Using the LLVM cost modeling functionality outside the opt tool

We are currently attempting to explore methods that would add a provision to KLEE so that a cost metric can be produced for each path that KLEE explores within a program. The instruction cost metrics provided by the LLVM optimizers appear to be sufficient for our purposes, as they provide values that are reflective of the latency or throughput of each LLVM bytecode instruction on the particular CPU architecture that the program in question is being targeted for. We would like to replicate the functionality provided by passes like the one located at llvm/Analysis/CostModel.h.

Unfortunately, we have encountered some issues with this when it comes to returning the true latency or throughput aware costs for instructions such as floating-point division (fdiv). It is my understanding that costs such as this are highly architecture specific, though will always be more expensive than multiplication, addition, or subtraction, hence why LLVM must collect information about the current target. In our case, even after this is completed successfully, LLVM fails to gather the necessary information for the target (despite attempting to initialize the TTI object in the same way that it is done in the CostModel pass), and handles it by reverting to a generic cost model that returns costs that are simply unsuitable for the purposes of this extension, such as returning the same costs for all floating-point operations.

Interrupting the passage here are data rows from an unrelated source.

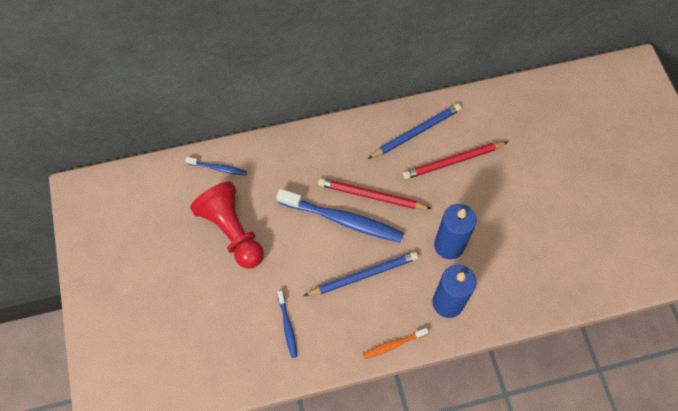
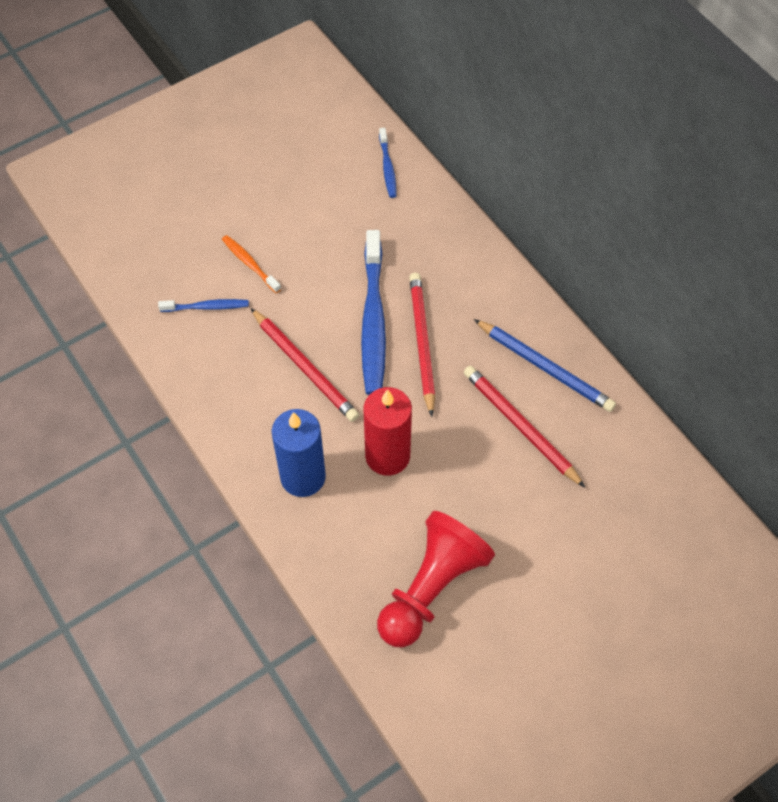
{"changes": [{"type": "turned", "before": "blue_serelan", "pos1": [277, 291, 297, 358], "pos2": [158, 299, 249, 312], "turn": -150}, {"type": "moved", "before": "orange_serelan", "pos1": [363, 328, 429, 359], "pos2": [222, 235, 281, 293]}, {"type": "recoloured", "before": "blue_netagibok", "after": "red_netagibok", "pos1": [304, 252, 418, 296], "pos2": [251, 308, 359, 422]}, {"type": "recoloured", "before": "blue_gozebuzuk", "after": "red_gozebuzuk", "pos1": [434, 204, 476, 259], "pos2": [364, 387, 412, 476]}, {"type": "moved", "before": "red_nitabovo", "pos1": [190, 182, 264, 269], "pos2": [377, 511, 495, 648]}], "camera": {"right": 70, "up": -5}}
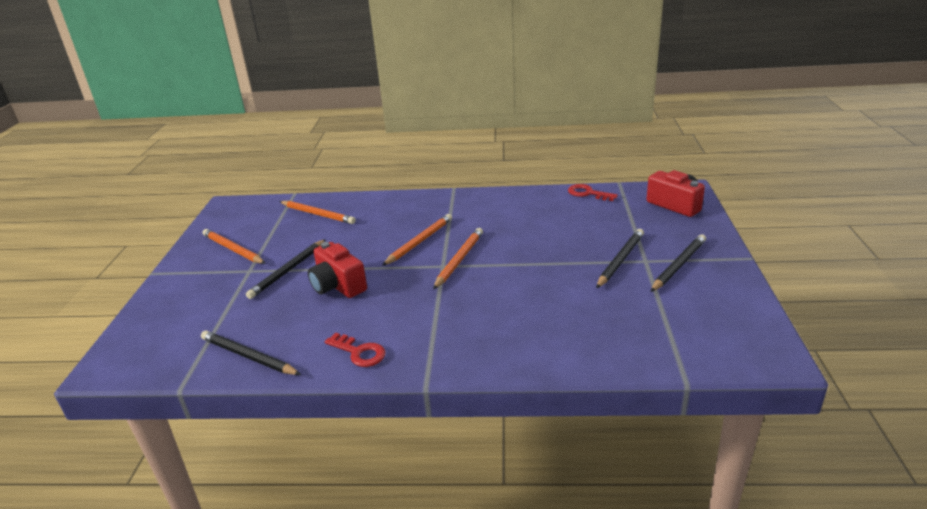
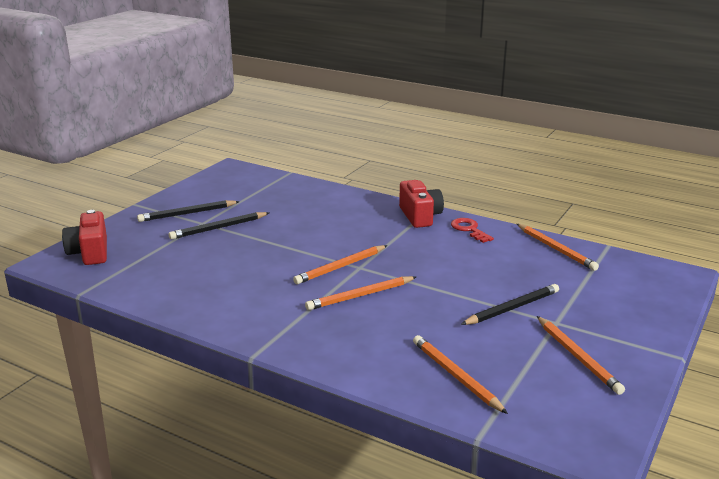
{"changes": [{"type": "moved", "before": "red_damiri", "pos1": [308, 242, 367, 298], "pos2": [399, 180, 444, 228]}, {"type": "recoloured", "before": "black_netagibok", "after": "orange_netagibok", "pos1": [201, 331, 301, 375], "pos2": [517, 224, 599, 271]}, {"type": "removed", "before": "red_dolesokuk", "pos1": [568, 184, 618, 201]}], "camera": {"right": -155, "up": -5}}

We have attempted multiple approaches to constructing/retrieving the TTI object for getInstructionCost/getIntrinsicCost which have all failed:

  • We manually constructed the TTI object by first constructing a TM object with the targets target triple, hosts CPU name, and the CPU feature list, then calling the getTargetTransformInfo method on the TM object, with the current function object provided as a parameter.
  • We used the JITTargetMachineBuilder class to construct the TM object, and extracted the TTI object from the TM as done above.
  • We created a pass that is similar to the CostModel pass, which is invoked by an instance of the legacy PassManager (KLEE is using LLVM 13) during KLEE’s instrumentation phase. The pass has been modified to add a piece of metadata containing the appropriate cost value to each LLVM instruction it analyzes.

We would appreciate any assistance in this regard, particularly concerning advice as to how getInstructionCost/getIntrinsicCost can be effectively utilized.

could you provide a little more details? For instance, you expected X instruction to have a cost of Y but got Z instead on CPU ABC.

Also, have you checked if TTI interface actually calls the target-specific TTI implementation? You could check this by simply putting a breakpoint on, let’s say X86TTIImpl::getInstruction, in a debugger and see if it triggers.

Note: It is possible that sometimes, the cost model didn’t discriminate the cost of a certain instruction between different uArchs simply because doing so makes little difference. Potentially because LLVM IR is still relatively high-level, as oppose to scheduling model, whose users (e.g. MachineScheduler) are more low-level and can benefit more from fine-grained details w.r.t instruction latency and throughput.